Andy Fidler (Eugene Levy) is a regular guy with a regular job. He goes to work every day. He loves his family. So in Hollywood's eyes, he's a schlub. While this particular schlub is visiting Detroit for a conference, he picks up a newspaper at the wrong place at the wrong time and is drawn into a gun-trafficking investigation pursued by hard-edged ATF agent Derrick Vann (Samuel L. Jackson).
Vann is - stop me if you've heard this one before - a rogue cop who plays by his own rules. At one point, his superior actually demands his gun and his badge while Vann protests that he's "this close" to getting the bad guys. However, Vann is such a rogue cop that he's actually pretty scary: He runs down street punks for sport, beats informants with a phone book and robs random citizens of their cars at gunpoint. He swears more than Dick Cheney on the floor of the Senate and his conversations with the trembling Andy inevitably end with some variation of the phrase "shut yo ass up!"
As a result, what at first feels like a remake of "Midnight Run" quickly devolves into a remake of "Midnight Express," American-style. Vann basically kidnaps the innocent Andy and forces him into several life threatening situations in the course of the investigation. Andy is so terrified that he tries to escape repeatedly. During one such escape attempt, Vann actually shoots him (albeit with a "training bullet," whatever that is). At another point, Vann threatens to throw Andy into a cell where he'll be violently raped by criminals if he doesn't comply. Did I mention this is a comedy? Ha ha.
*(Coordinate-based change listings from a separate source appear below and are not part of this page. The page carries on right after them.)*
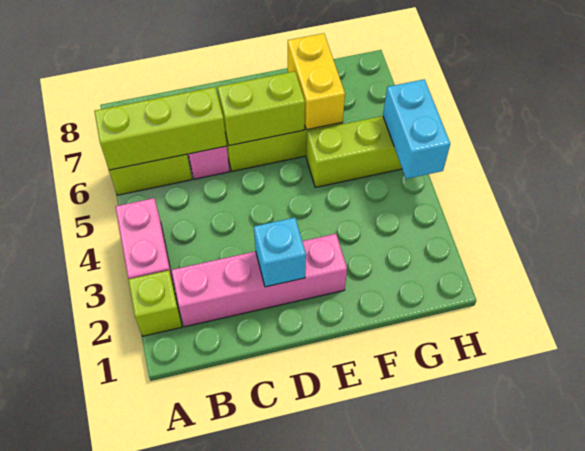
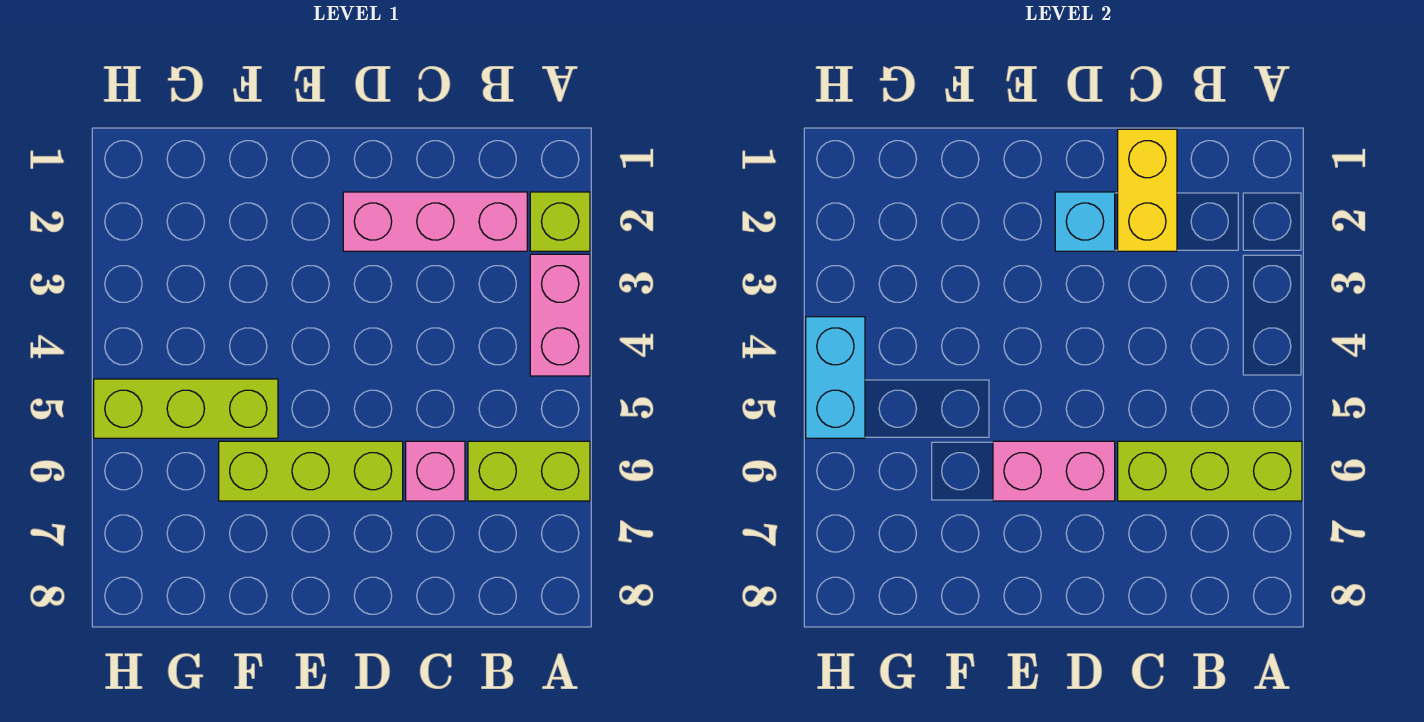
pink brick B2:E2 level 1 -> pink brick B2:D2 level 1
lime brick D6:E6 level 2 -> pink brick D6:E6 level 2
yellow brick F6:F7 level 2 -> yellow brick C1:C2 level 2

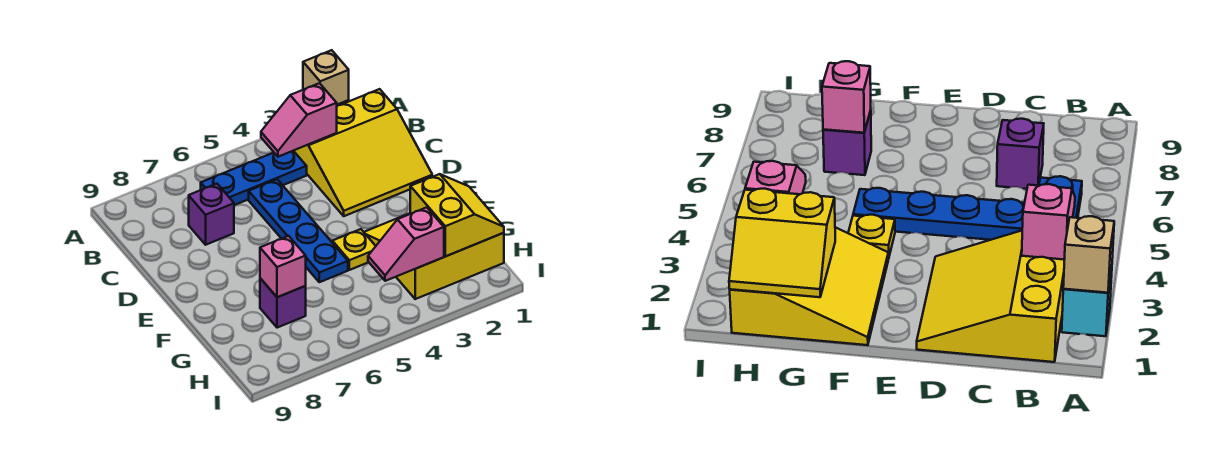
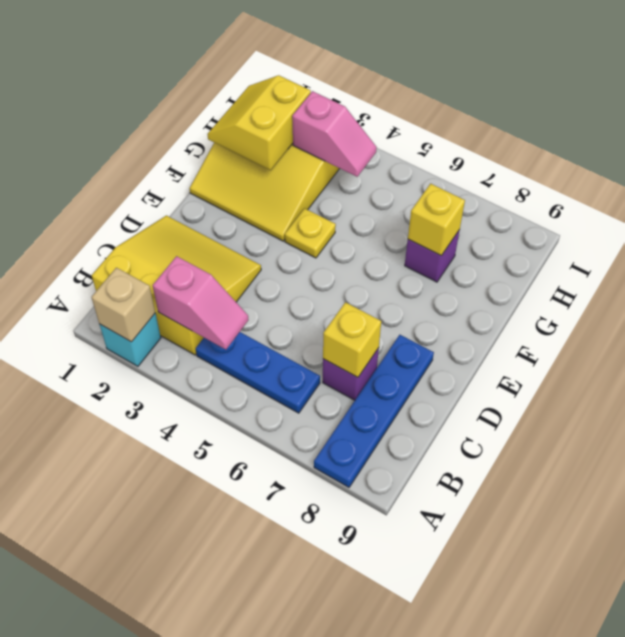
blue plate C5:F5 level 1 -> blue plate A8:D8 level 1
none -> yellow brick C7 level 2
pink brick G7 level 2 -> yellow brick G7 level 2

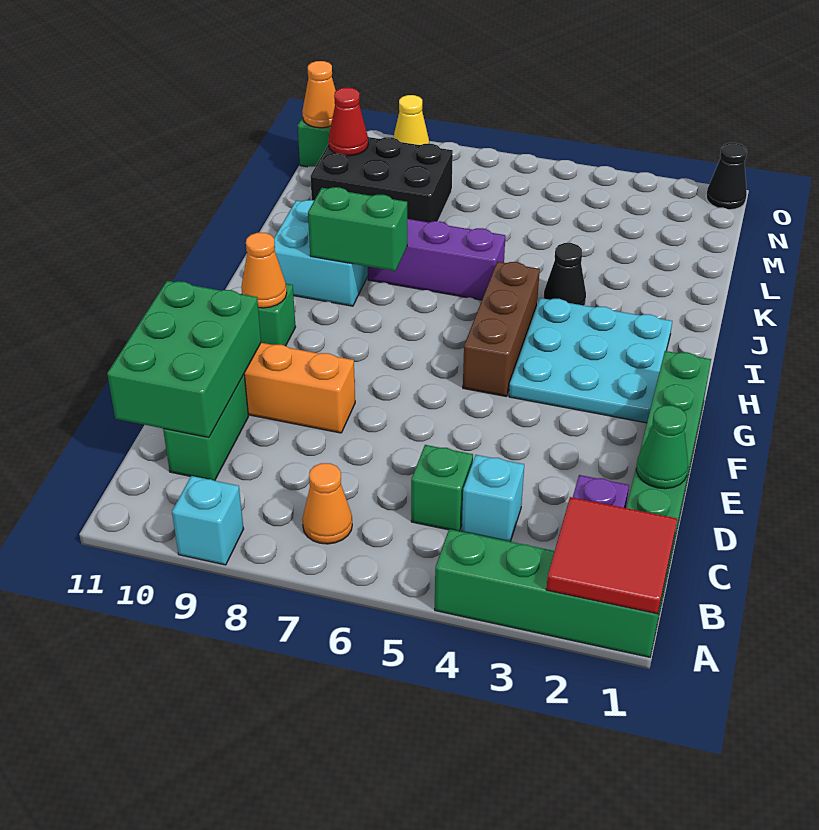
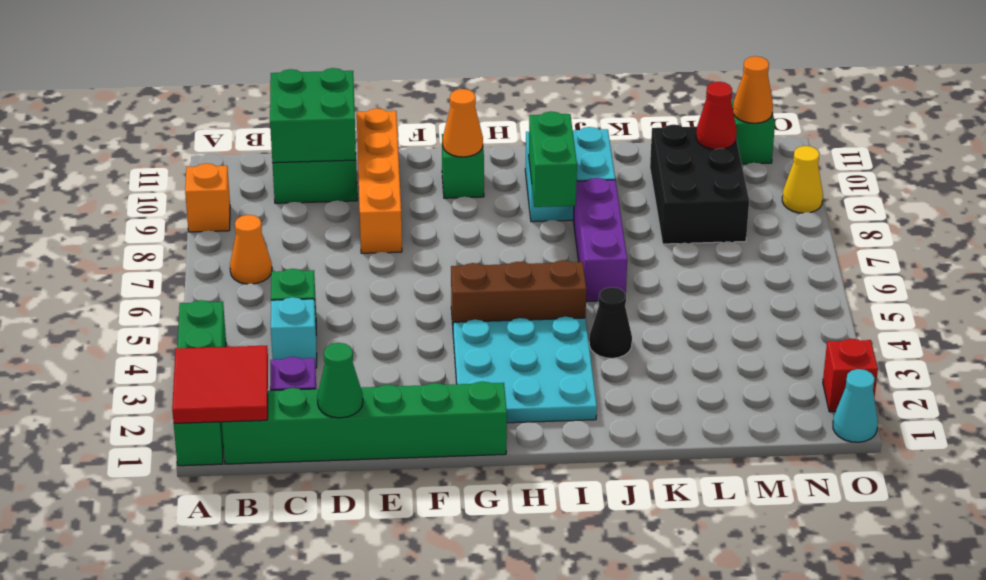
cyan brick A9 level 1 -> orange brick A9 level 1
green brick C10:E11 level 2 -> green brick C10:D11 level 2
black cone O1 level 1 -> cyan cone O1 level 1
none -> red brick O2 level 1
The evil guys, like all gun runners, drive around in a black BMW, but are so laughably non-threatening I had a sneaking suspicion that some of the secondary bad guys were the director's old frat buddies or possibly won the role in some sort of radio station promotion. Note to Hollywood: Throwing a leather jacket on a stocky white guy does not make him look like a menacing gun-trafficker. It makes him look like a stocky white guy who happened to be the fifth caller.
It says something about this movie that its high point consists of fart humor. This seems strangely appropriate, given that "The Man" is akin to director Les Mayfield, the genius who brought us "Flubber," letting loose an 83-minute-long fart into the faces of movie audiences everywhere.